Salah satu cara sederhana yang dapat memecahkan kekurangan di atas yakni dengan meningkatkan intensitas sosialisasi secara terus menerus dan menyeluruh kepada seluruh lapisan masyarakat akan maksud dan tujuan program sehingga masyarakat akan mengerti dengan jelas yang pada gilirannya
masyarakat akan merasa memiliki program dan bermafaat bagi upaya mengeluarkan masyarakat sendiri dari belenggu kemiskinan dan keterbelakangan.
Berdasarkan bersarkan uraian di atas di atas, dapat dipahami bahwa strategi untuk mewujudkan desa mandiri adalah diawali dengan terbitnya UU no 6 tahun 2017 tentang Desa, yang memiliki paradigma baru dengan konsep desa membangun. Konsep desa membangun berarti bahwa kekuatan untuk membangun desa bersumber pada kekuatan yang dimiliki oleh masyarakat itu sendiri.
Berbeda dengan konsep membangun desa berdasarkan pengalaman sebelumnya, bahwa membangun desa dilakukan dengan menggunakan kekuatan-kekuatan supra desa. Pengaturan tentang desa berdasarkan UU Nomor 6 tahun 2014 ini harus menjadi pemahaman semua kalangan, baik pemerintah desa, masyarakat, termasuk supra desa itu sendiri. UU Desa memiliki tujuan :
- Memberikan pengakuan dan penghormatan atas desa yang sudah ada dengan keberagamannya sebelum dan sesudah terbentuknya Negara Kesatuan Republik Indonesia
- Memberikan kejelasan status dan kepastian hukum atas desa dalam sistem ketatanegaraan Republik Indonesia demi mewujudkan keadilan bagi seluruh rakyat Indonesia
- Melestarikan dan memajukan adat,tradisi, dan budaya masyarakat desa
- Mendorong prakarsa, gerakan, dan partisipasi masyarakat desa untuk pengembangan potensi dan aset desa guna kesejahteraan bersama
- Membentuk pemerintahan desa yang profesional, efisien dan efektif, terbuka, serta bertanggung jawab
- Meningkatkan pelayanan publik bagi warga masyarakat desa guna mempercepat perwujudan kesejahteraan umum
- Meningkatkan ketahanan sosial budaya masyarakat desa guna mewujudkan masyarakat desa yang mampu memelihara kesatuan sosial sebagai bagian dari ketahanan nasional
- Memajukan perekonomian masyarakat desa serta mengatasi kesenjangan pembangunan nasional
- Memperkuat masyarakat desa sebagai subjek pembangunan Memberikan pemahaman tentang substansi UU Desa kepada seluruh pemangku kepentingan yang sudah memiliki pemahaman sebelumnya, yaitu bahwa untuk membangun desa dilakukan oleh kekuatan supra desa adalah sesuatu yang tidak mudah, karena budaya lama sudah tertanam, sementara budaya baru belum tertanam. Untuk itu maka perlu upaya-upaya persuasif dengan pendekatan partisipatif.

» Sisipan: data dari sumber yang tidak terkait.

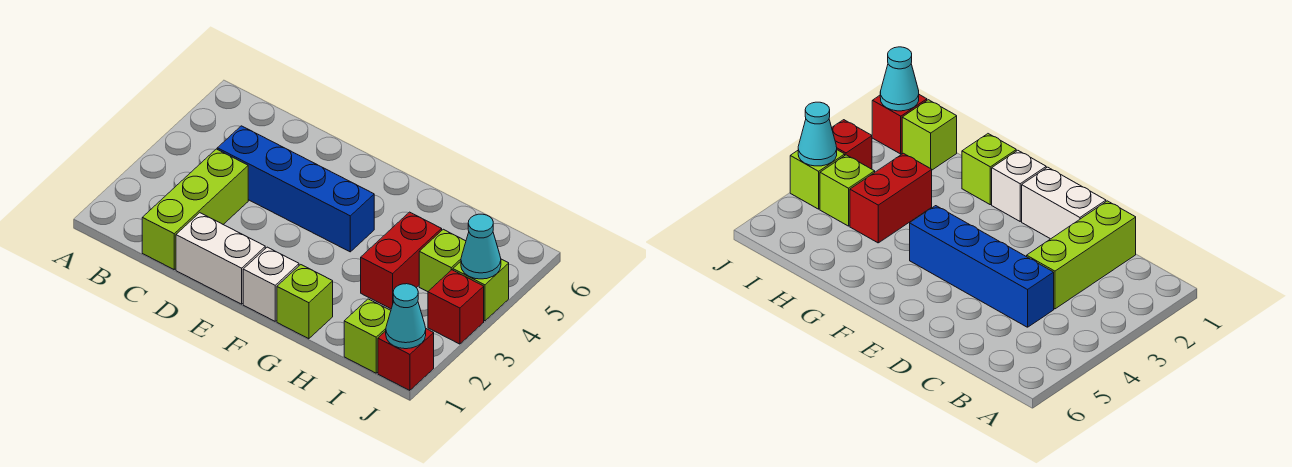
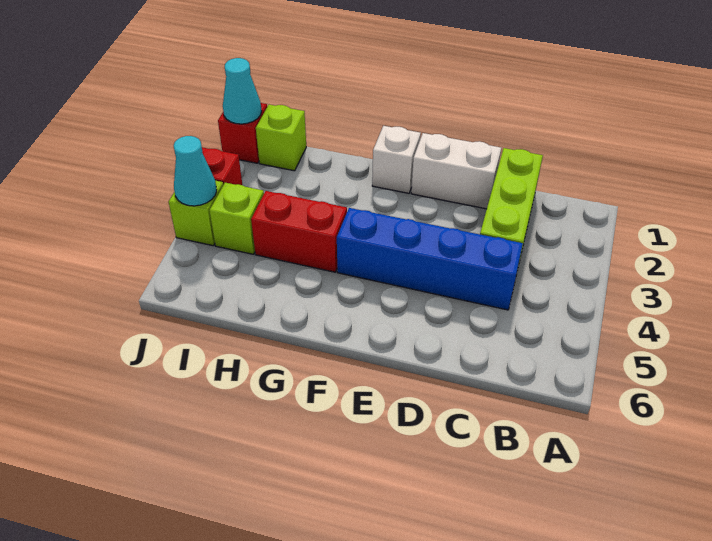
lime brick G1 level 1 -> none
red brick H3:H4 level 1 -> red brick G4:H4 level 1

Pendekatan partisipatif ini penting dilakukan, yaitu untuk mendorong masyarakat desa terlibat aktif dalam perumusan kebijakan pembangunan desa.

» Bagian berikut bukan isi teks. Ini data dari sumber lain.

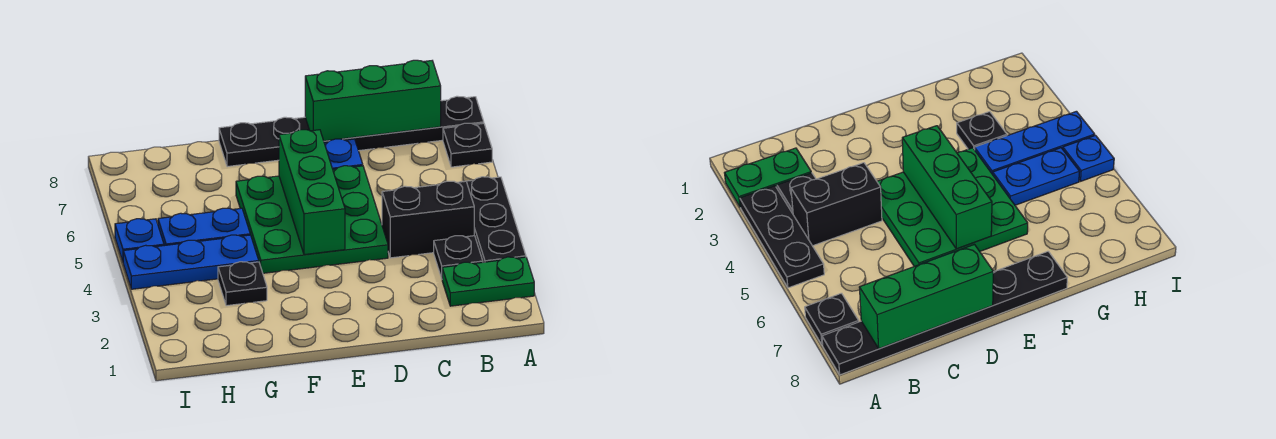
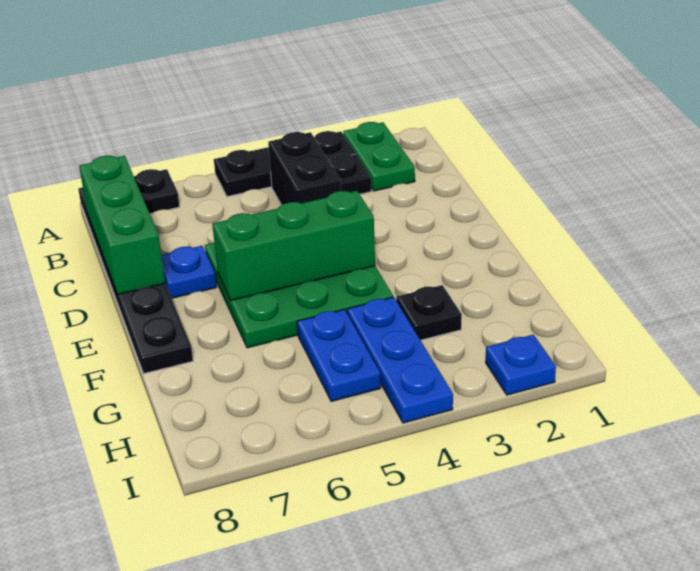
blue plate I5 level 1 -> blue plate I2 level 1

Pembangunan partisipatif dilakukan sebagai upaya mempercepat dan meningkatkan kualitas pelayanan, pembangunan, dan pemberdayaan masyarakat desa dengan mengedepankan kebersamaan, kekeluargaan, dan semangat gotong royong, “strategi ini akan mewujudkan pengarusutamaan perdamaian dan keadilan sosial,”.